Saskatchewan’s Victim Services Branch supports the provision of victims services, the majority of which are provided through local police services. There are also Aboriginal Resource Officers who help ensure that Aboriginal community members receive culturally sensitive information and support during their involvement in the criminal justice process.

5. Accused: Detained or Released and Conditions of Release

Once the police decide to lay charges the offender may be arrested or released on a “summons to appear” in court at a later date or on a “promise to appear” in court on a specific date. If an accused is released on a “promise to appear”, he will also usually be required to sign an “undertaking” to the Officer in Charge with a list of conditions.

Common conditions of release in domestic violence cases include:

  1. non-communication with the complainant/victim
  2. non-communication with a family child, if child is the victim
  3. provision for access to children (often involving the assistance of a third party to minimize contact with woman)
  4. non-attendance at the complainant’s place of residence, education or employment
  5. no alcohol or drugs (if an issue);
  6. no weapons
  7. possible prohibition on using cell phones.

In many jurisdictions, the police or victim services will try to speak to the woman to get her input on whether the man can or should be released on an undertaking and, if the police are considering releasing him, on the conditions of release.

For example in an urban setting, unless the woman provides input, the police may not know that a condition like “he must reside at 123 Apple street” is unsafe because it is too close to a child’s school or where the woman resides, unless the woman provides that input.

In smaller more remote communities, the woman may wish to advise police that in her view the man should be detained because if he is released he will live in close quarters with her or near her (regardless of any conditions) and there is a high risk of further violence.

Risk Assessment Tools

In deciding whether or not to release an accused on an undertaking with conditions or in deciding what position to take in the bail hearing, police officers and Crown Attorneys may refer to a standardized domestic violence risk assessment tool.
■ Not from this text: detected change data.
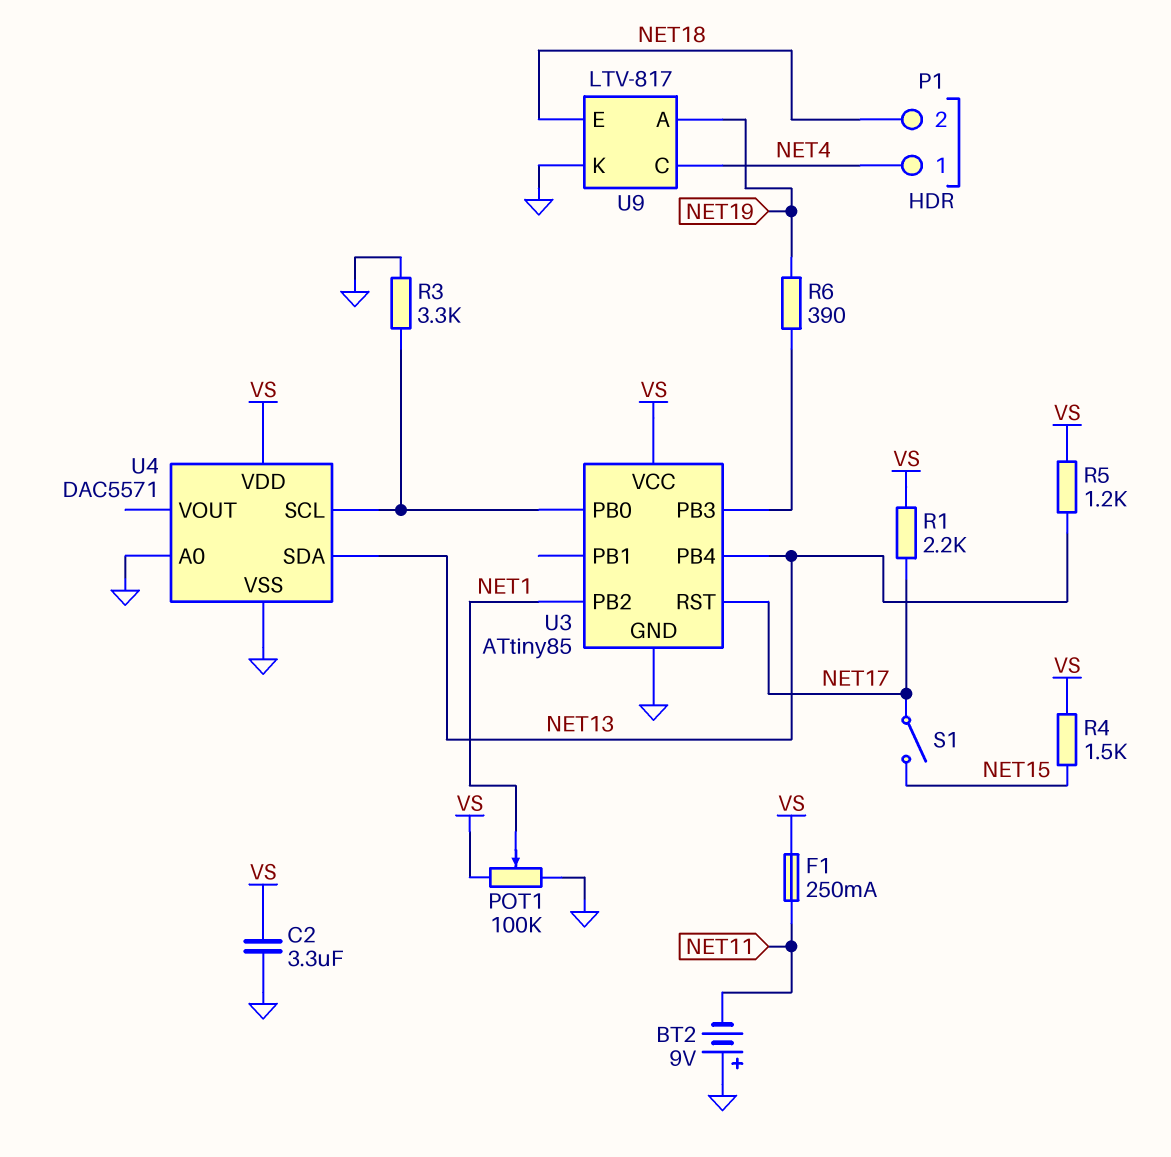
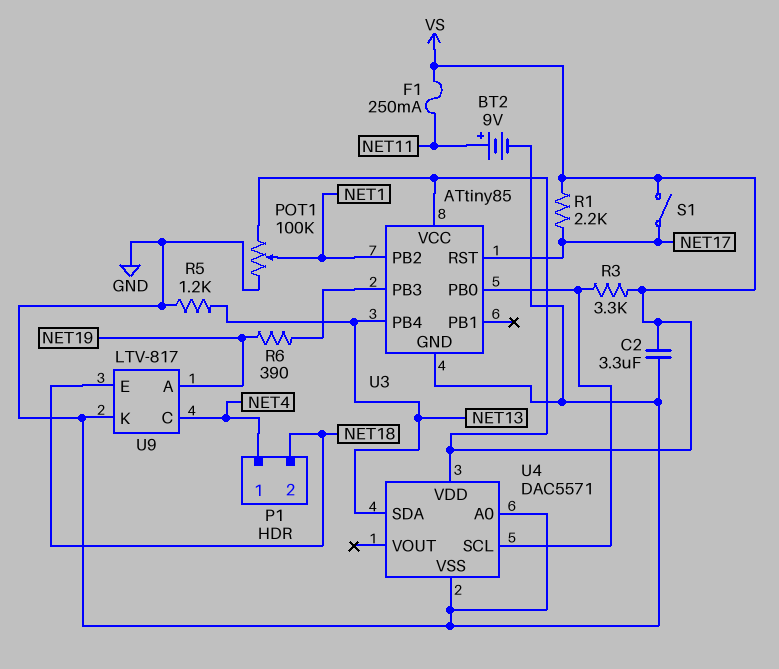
BT2: 9V (plus GND, minus NET11) -> 9V (plus NET11, minus GND)
R3: 3.3k (GND, U3/PB0) -> 3.3k (U3/PB0, VS)
R4: 1.5k (NET15, VS) -> none
R5: 1.2k (NET13, VS) -> 1.2k (GND, NET13)
S1: switch (NET15, NET17) -> switch (NET17, VS)

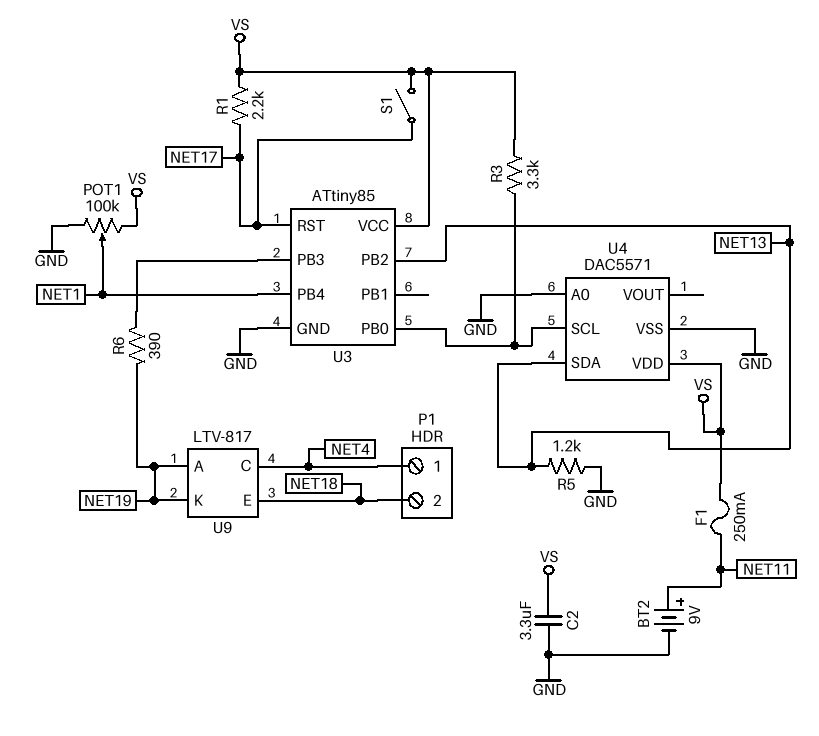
U3 pin PB2: NET1 -> NET13
U3 pin PB4: NET13 -> NET1
U9 pin K: GND -> NET19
These vary slightly from jurisdiction to jurisdiction.

In Alberta, the police use the Family Violence Investigation Report (“FVIR”).

In other places, many organizations, like women’s shelters and criminal justice system participants, will use the Danger Assessment tool.
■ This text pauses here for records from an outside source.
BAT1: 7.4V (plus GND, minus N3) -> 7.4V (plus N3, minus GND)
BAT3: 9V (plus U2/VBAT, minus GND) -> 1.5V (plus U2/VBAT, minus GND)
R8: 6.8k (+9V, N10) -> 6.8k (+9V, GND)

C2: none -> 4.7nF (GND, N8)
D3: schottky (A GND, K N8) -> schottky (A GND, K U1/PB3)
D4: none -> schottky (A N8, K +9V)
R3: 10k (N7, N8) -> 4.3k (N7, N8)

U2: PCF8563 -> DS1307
An inventory of threat assessment tools used across Canada prepared by the federal government can be found here.

6. Bail

In many jurisdictions in Canada where domestic violence charges are involved, intimate partners are usually held in custody (“detained”) until a bail hearing is held rather than being released on an undertaking.

A person who is held in custody pending a bail hearing is supposed to be brought before a Justice of the Peace within 24 hours. The reality in many places, however, is that it can take days or sometimes longer (eg. if the accused is having trouble retaining counsel) before a bail hearing is held. The accused may be brought before a Judge or Justice of the Peace but the matter might be repeatedly “remanded”, that is put over to another date.
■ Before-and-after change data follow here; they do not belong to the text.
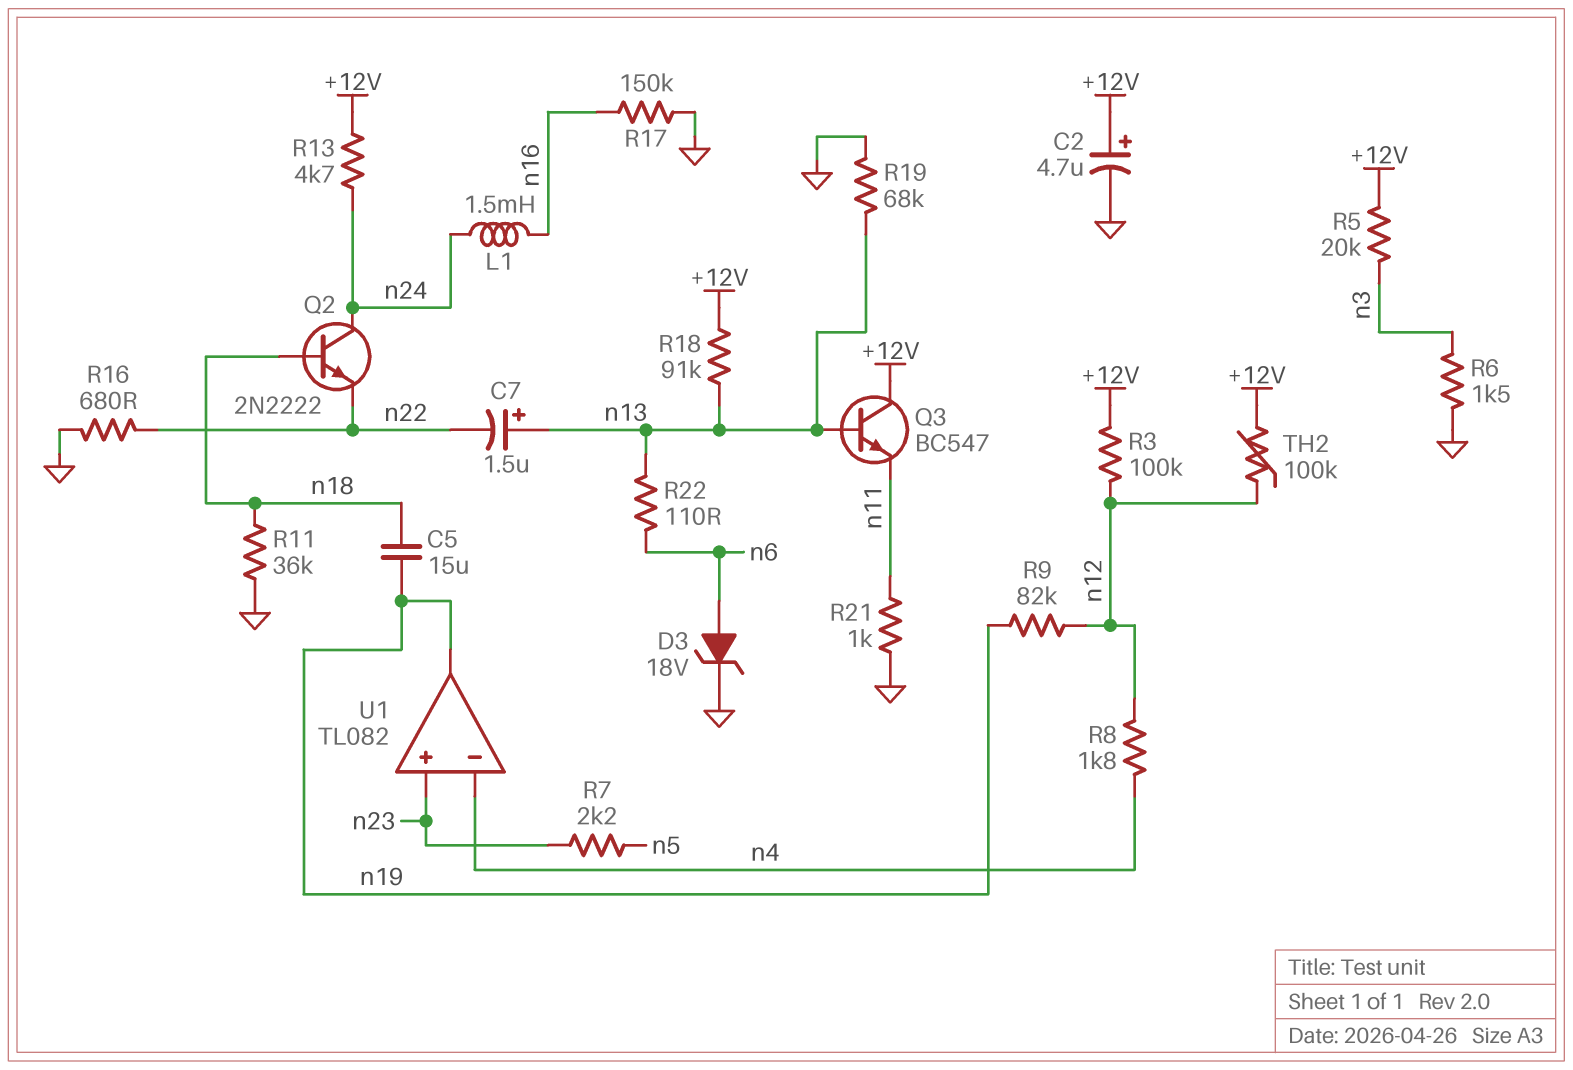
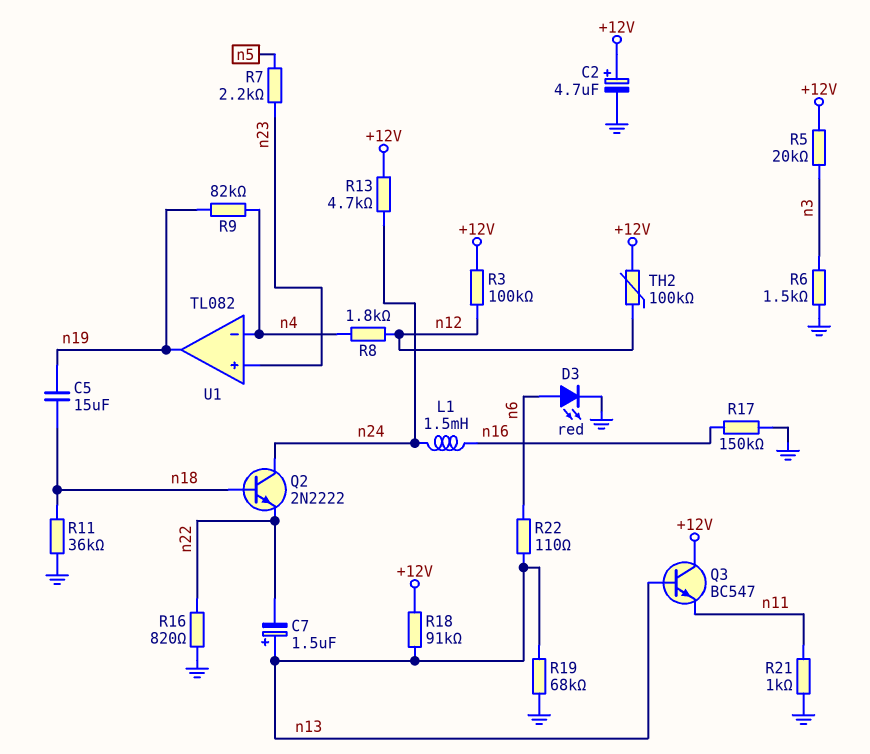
D3: zener 18V (A n6, K GND) -> LED red (A n6, K GND)
R9: 82k (n12, n19) -> 82k (n4, n19)
R16: 680 (GND, n22) -> 820 (GND, n22)

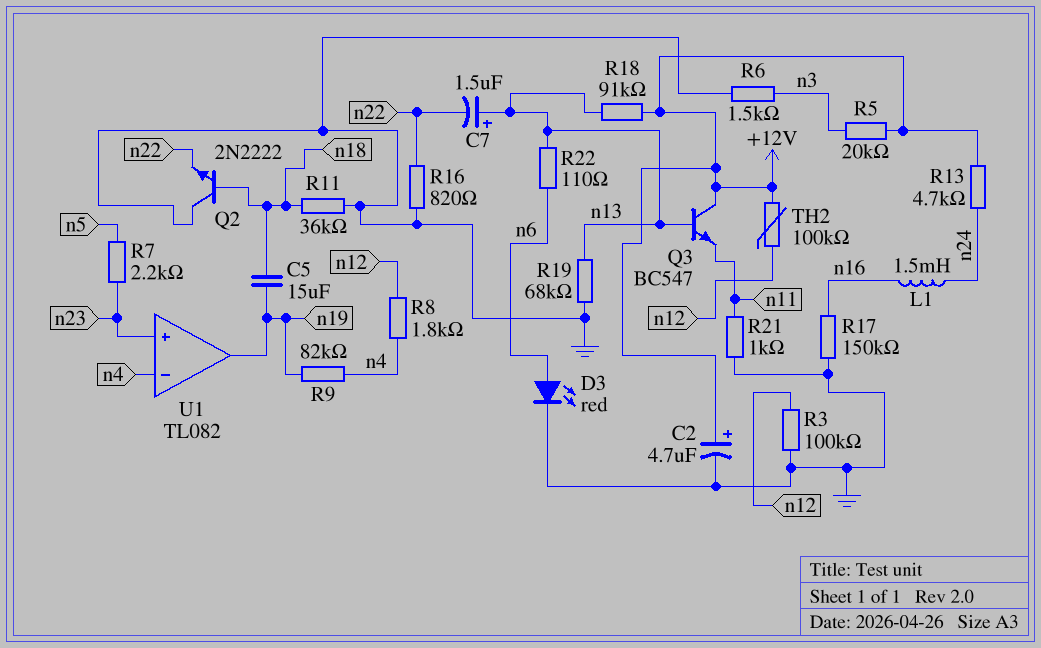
Q2: NPN 2N2222 (B n18, C n24, E n22) -> NPN 2N2222 (B n18, C GND, E n22)
R3: 100k (+12V, n12) -> 100k (GND, n12)

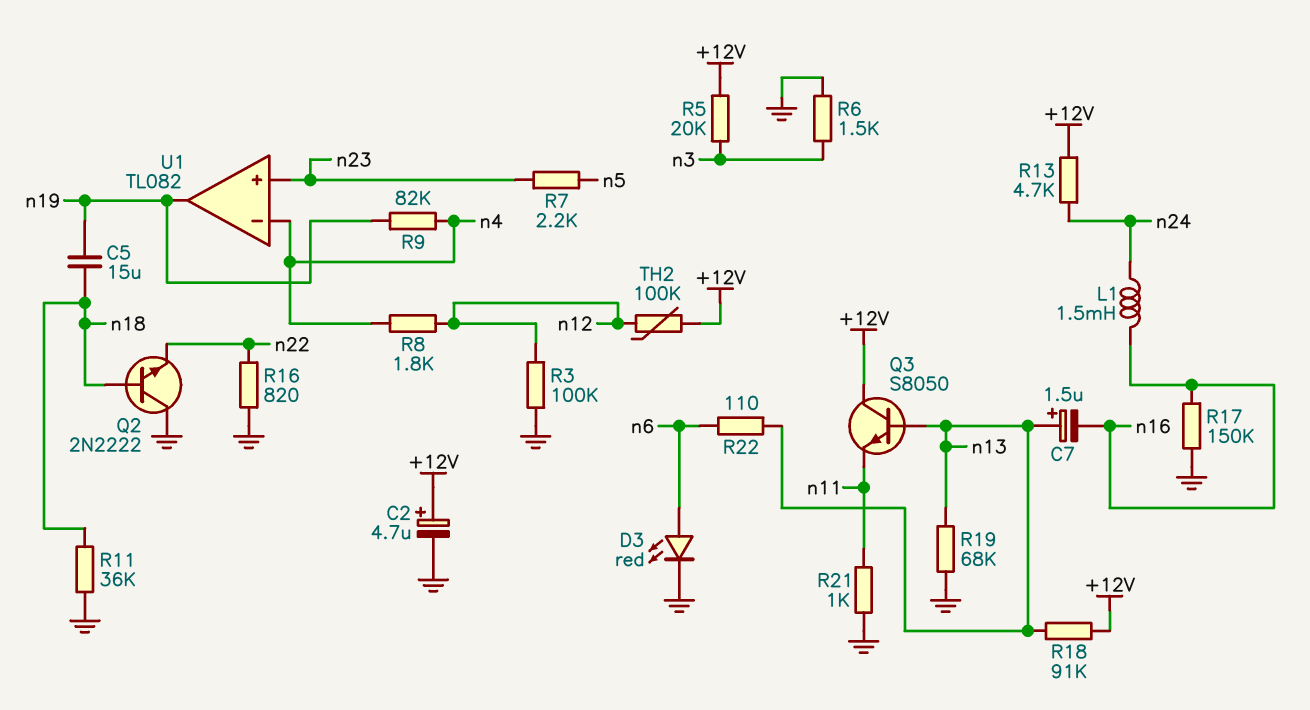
C7: 1.5uF (plus n13, minus n22) -> 1.5uF (plus n13, minus n16)
Q3: NPN BC547 (B n13, C +12V, E n11) -> NPN S8050 (B n13, C +12V, E n11)

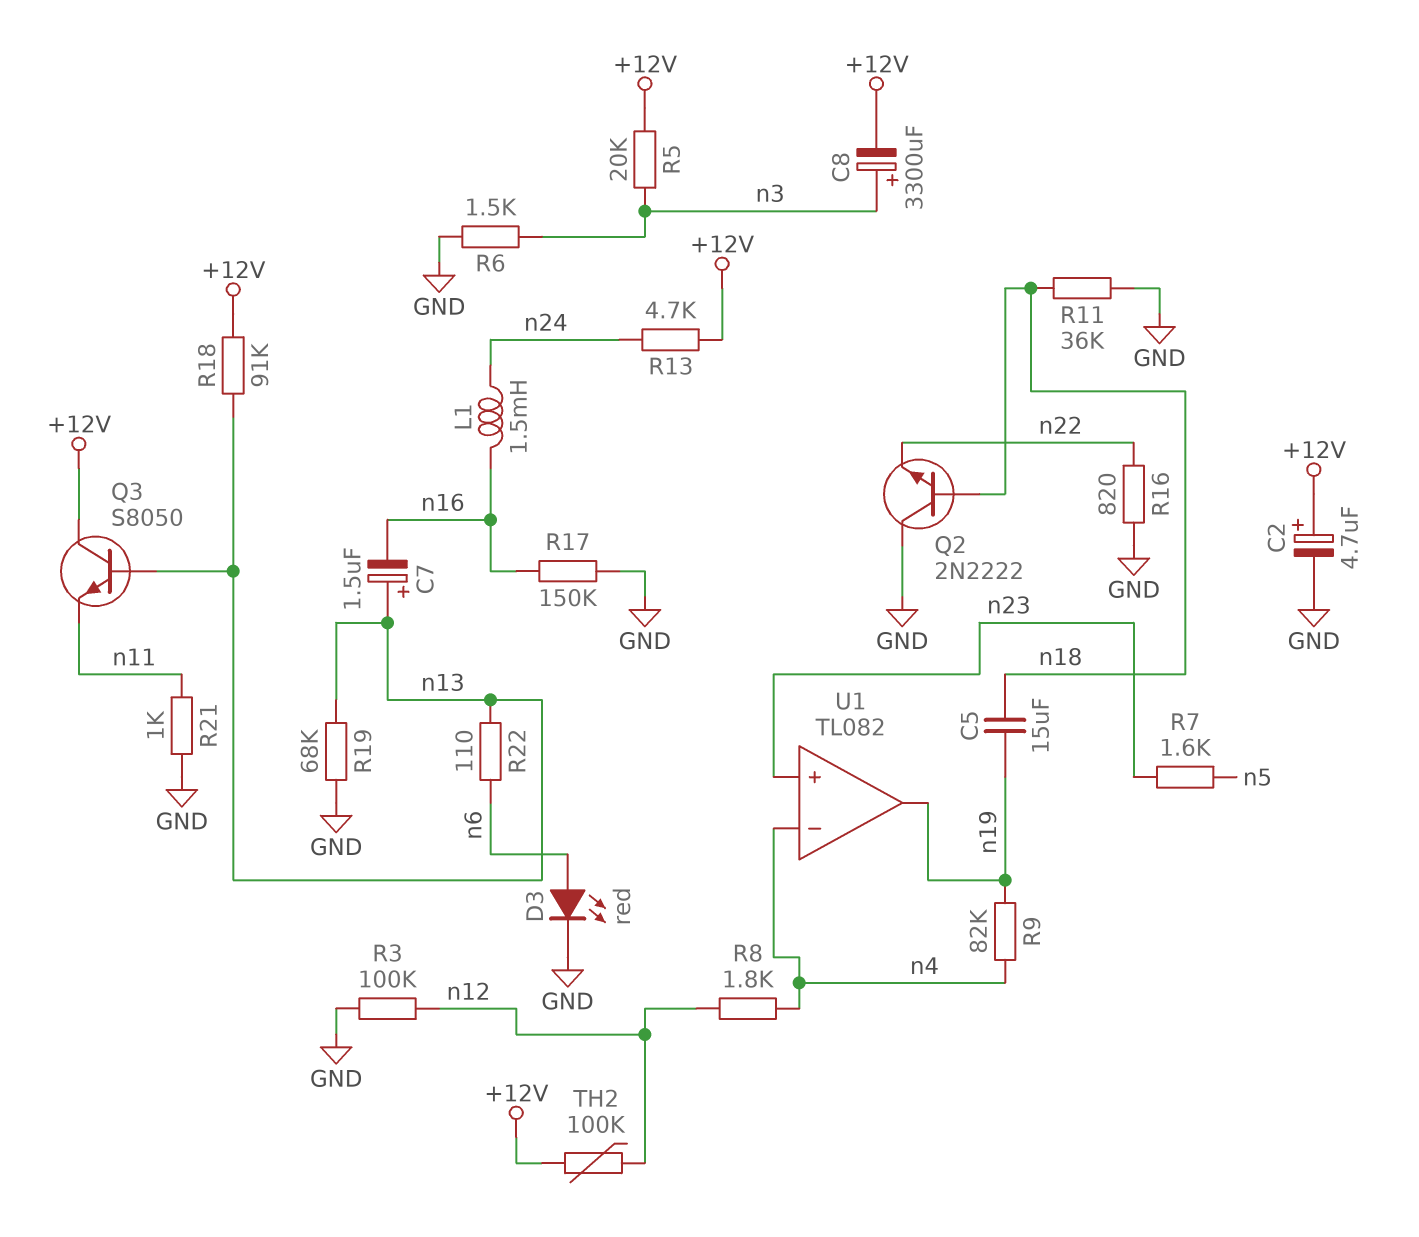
C8: none -> 3300uF (plus n3, minus +12V)
R7: 2.2k (n5, n23) -> 1.6k (n5, n23)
At the bail hearing, the Judge or Justice of the Peace will decide whether to:

  • Keep the accused person in custody until his trial OR
  • Release the accused, with or without conditions and a surety.

A “surety” is someone who agrees to essentially act as the accused’s “jailor” in the community. In other words, watch over the accused and make sure he abides by any conditions set by the Court. A surety may also be asked to post money with the Court which the surety will lose if the accused breaches his bail conditions.

A complainant generally cannot be a surety for the accused.

In some jurisdictions victim services or the Crown will try to speak to the complainant about her views on whether the accused should be denied bail, including her safety concerns and any specific conditions which might protect her if the accused is released. Ultimately, however, it is the Crown’s decision whether or not to oppose the accused being released on bail.

If the Crown opposes the release of the man on bail, or if the Crown wants the Court to order conditions on any release, a bail hearing will be held.

A judge or justice of the peace will generally release an accused, usually on conditions, unless:

  • The accused poses a flight risk, that is, he won’t show up at his next court appearance OR
  • The accused is likely to commit further offences if he is released and detention is necessary to protect the safety of the woman or other members of the public

The judge will also consider whether keeping the accused in jail is necessary to maintain public confidence in the administration of justice.

If the judge or justice of the peace releases the accused on bail, the conditions are similar to the kinds of conditions listed above in 5. Accused: Detained or Released and Condition of Release, particularly no communication or contact with the complainant.

Other typical conditions might be that the man must:

  • Live with his surety (the person who posts bail)
  • Be home every night by 6pm
  • Remain in the home until 8am the next morning
  • Consume alcohol only in the home of the surety
  • Never be outside of the home after having consumed alcohol.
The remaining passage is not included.